Jak mówi Mira Stanisławska - Meysztowicz z Fundacji Nasza Ziemia, chodzi o to, by przypomnieć, że za czystość morza odpowiedzialny jest każdy z nas. Tłumaczy, że nie tam jest czysto, gdzie się sprząta, ale tam - gdzie się nie śmieci.
Butelki, folie, szmaty, niedopałki papierosów - to tylko niektóre z odpadów, jakie można znaleźć każdego dnia na plażach.

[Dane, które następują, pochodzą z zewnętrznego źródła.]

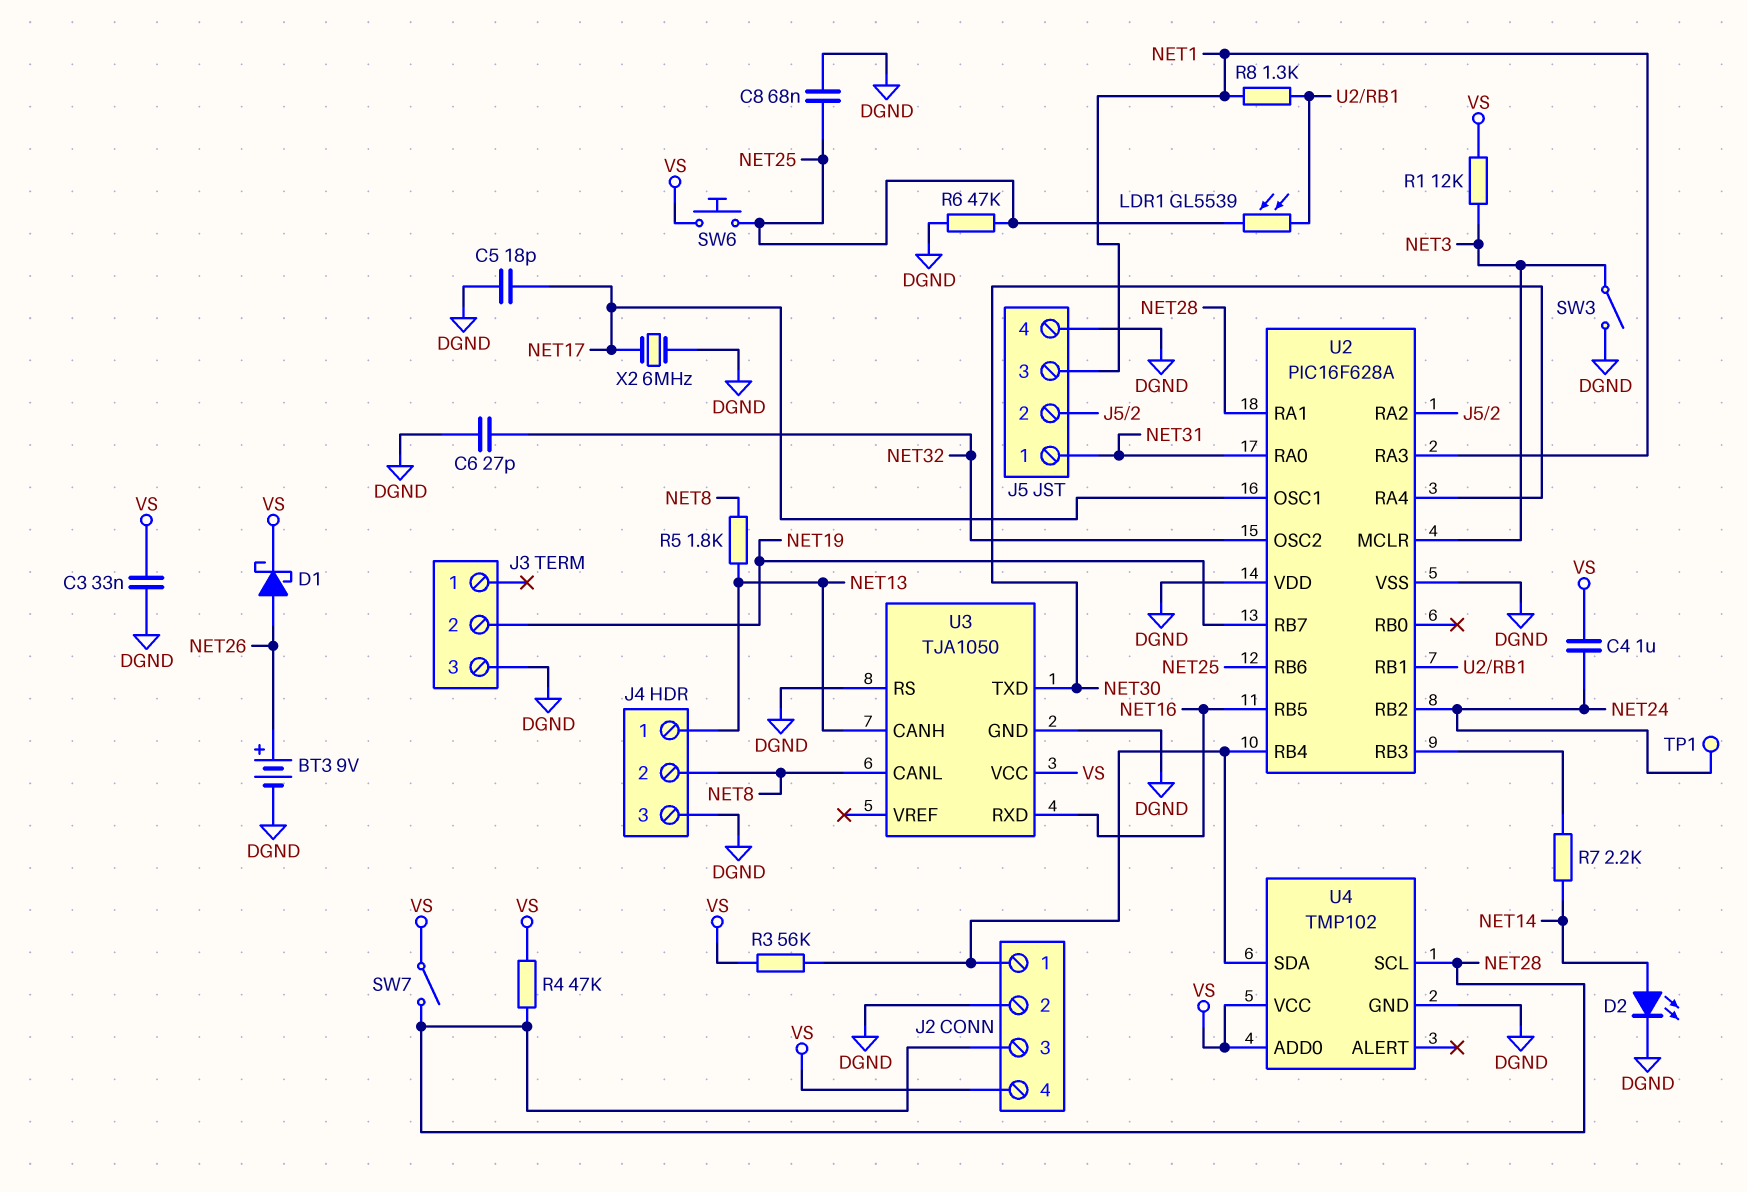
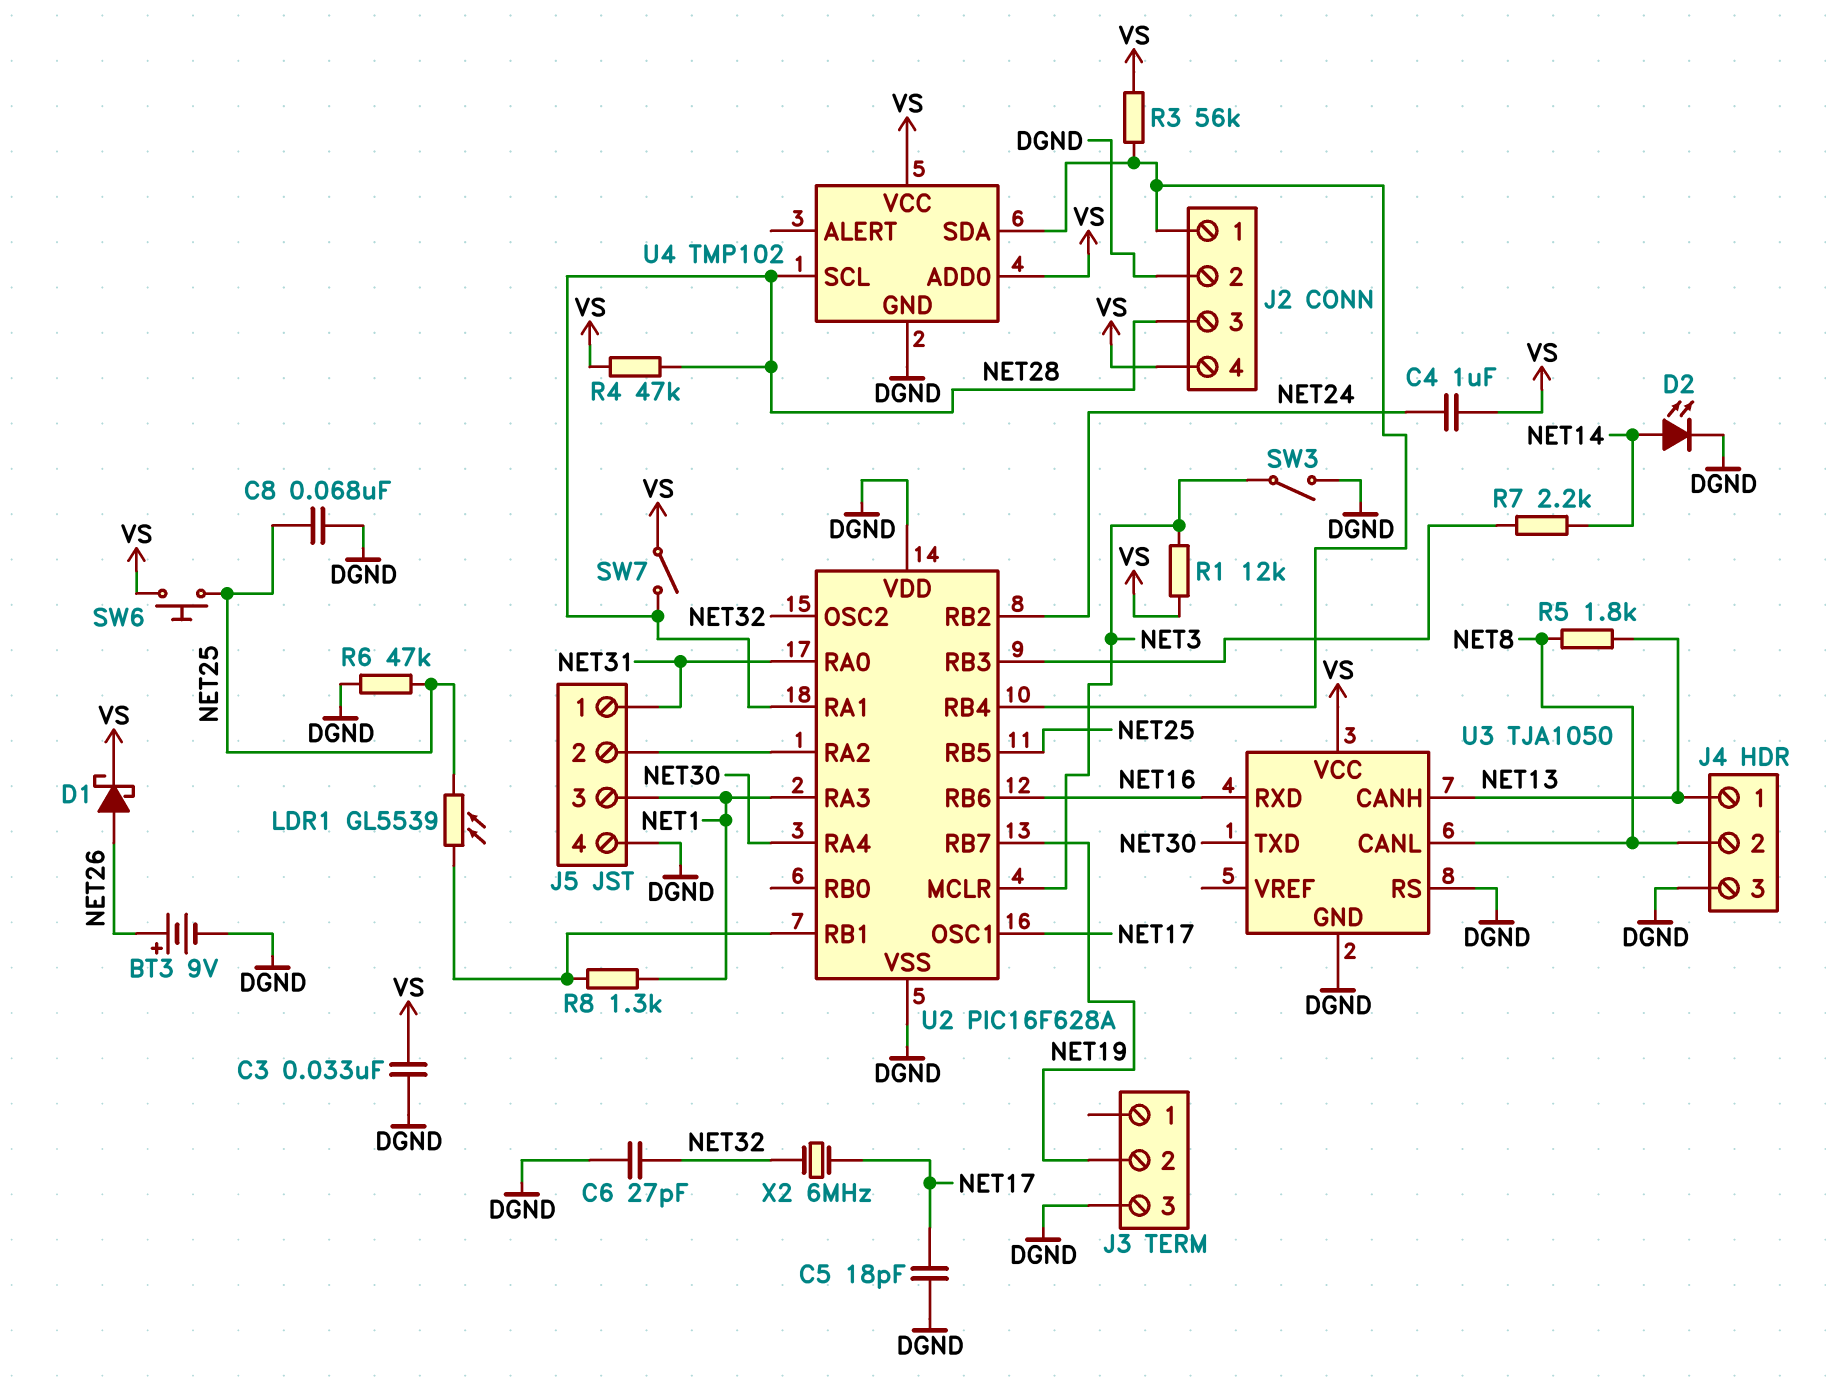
TP1: test point (NET24) -> none
U2 pin RB5: NET16 -> NET25
U2 pin RB6: NET25 -> NET16
X2: 6MHz (DGND, NET17) -> 6MHz (NET17, NET32)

Jak ostrzega profesor Krzysztof Skóra - szef Stacji Moskiej Uniwersystetu Gdańskiego w Helu - te zanieszczysczenia stanowią śmiertelne zagrożenie także dla organizmów wodnych. Dodaje, że w szczątkach ryb można znaleźć różne rzeczy: guziki, filtry od papierosów czy fragmenty woreczków foliowych po mleku.

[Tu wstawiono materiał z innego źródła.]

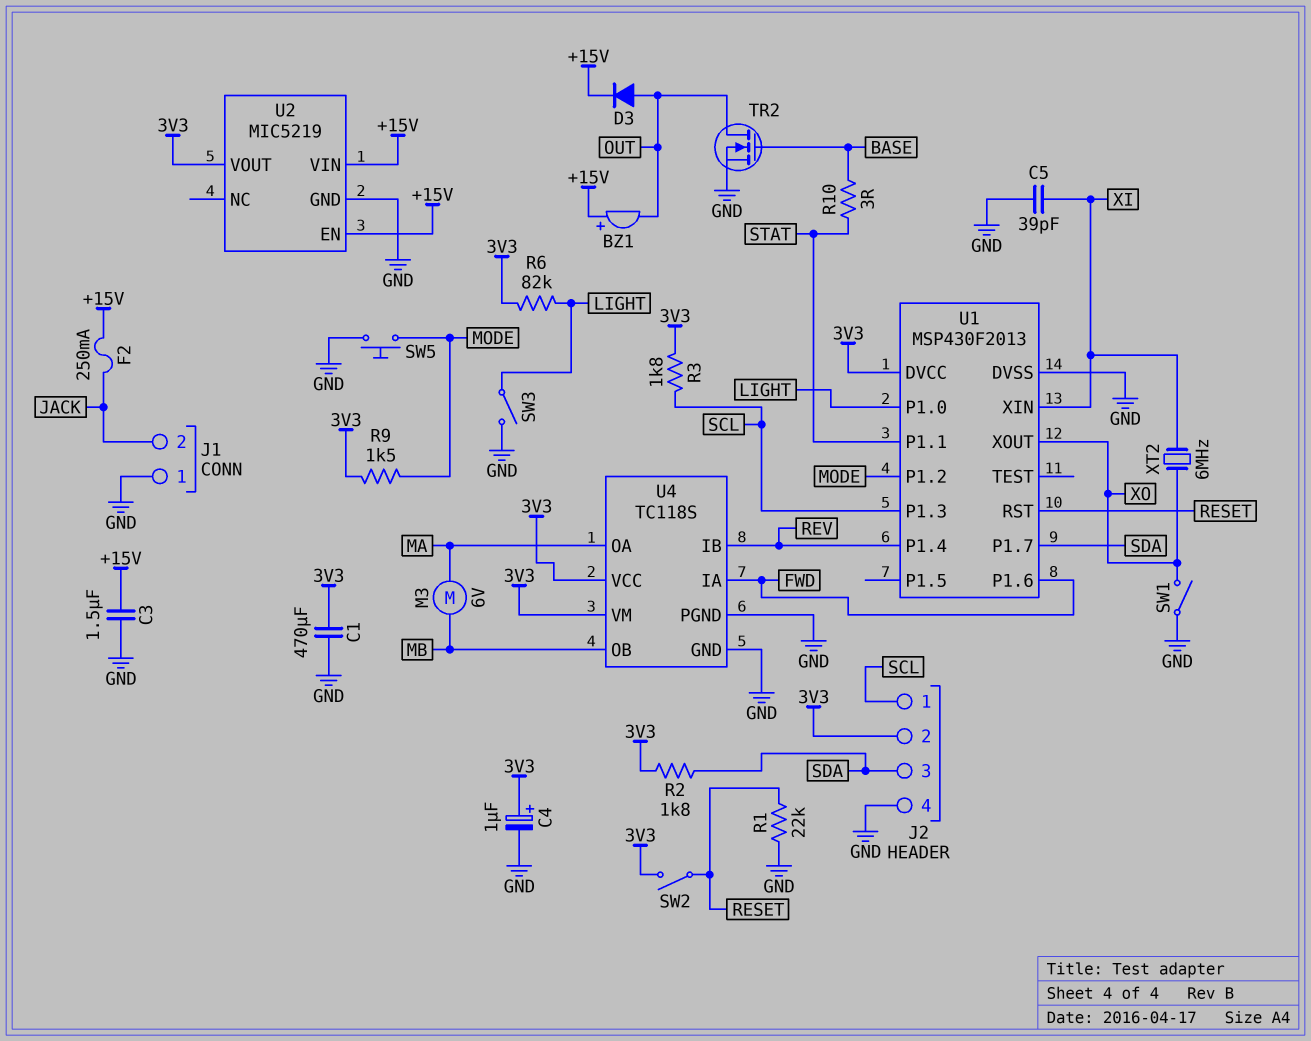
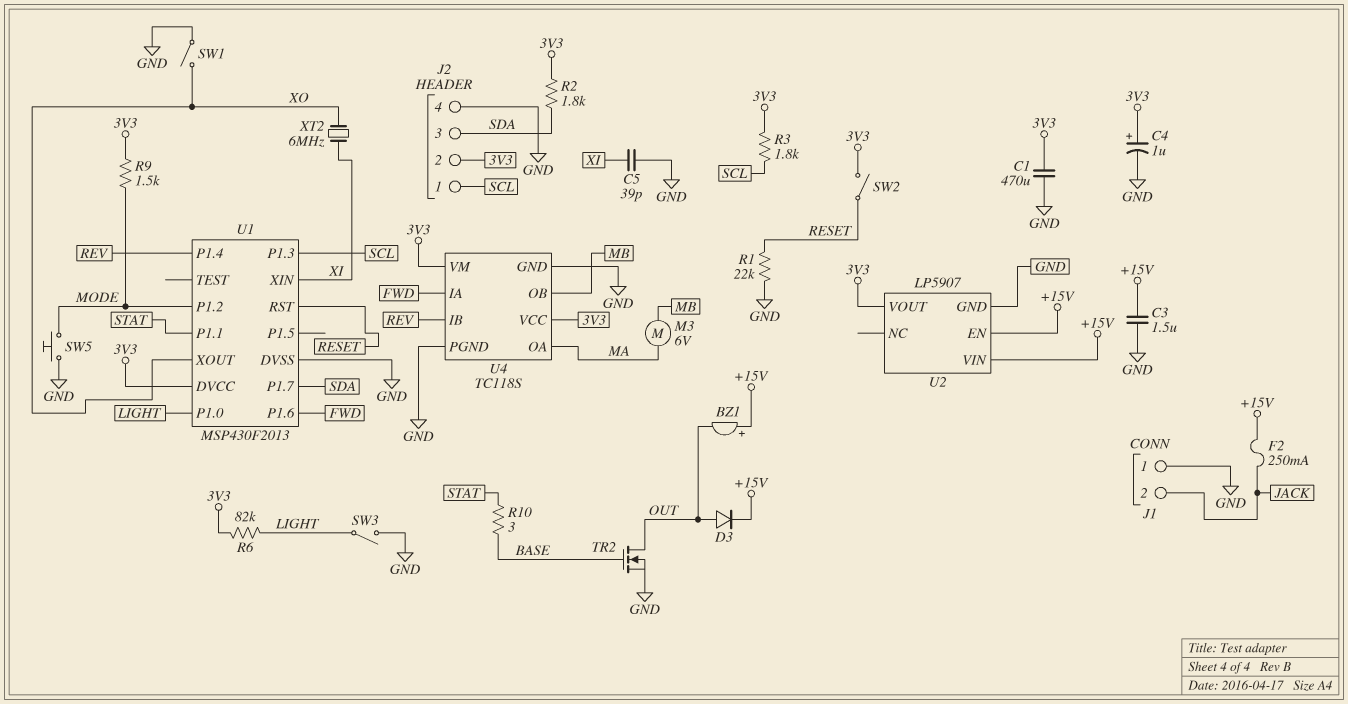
U2: MIC5219 -> LP5907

Optymistycznych informacji dostarczyli nurkowie penetrujący dno morskie w Gdyni Redłowie. Był wśród nich wiceprezydent Gdyni, Bogusław Stasiak, który zapewnia, że z roku na rok jest coraz czyściej. Przyznaje jednak, że znalazł między innymi szkło z rozbitych butelek, a także nieciekawą "niespodziankę" - ciężką, żeliwną kratkę, obrośniętą muszelkami. Bogusław Stasiak zwraca uwagę, że mogłoby być niebezpiecznie, gdyby ktoś na nią nastąpił. I stąd - jak wyjaśnił - dzisiejsza akcja.
Sprzątanie Bałtyku odbywa się po raz pierwszy. Natomiast 14-15 września będzie kolejne Wielkie Międzynarodowe Sprzątanie Świata.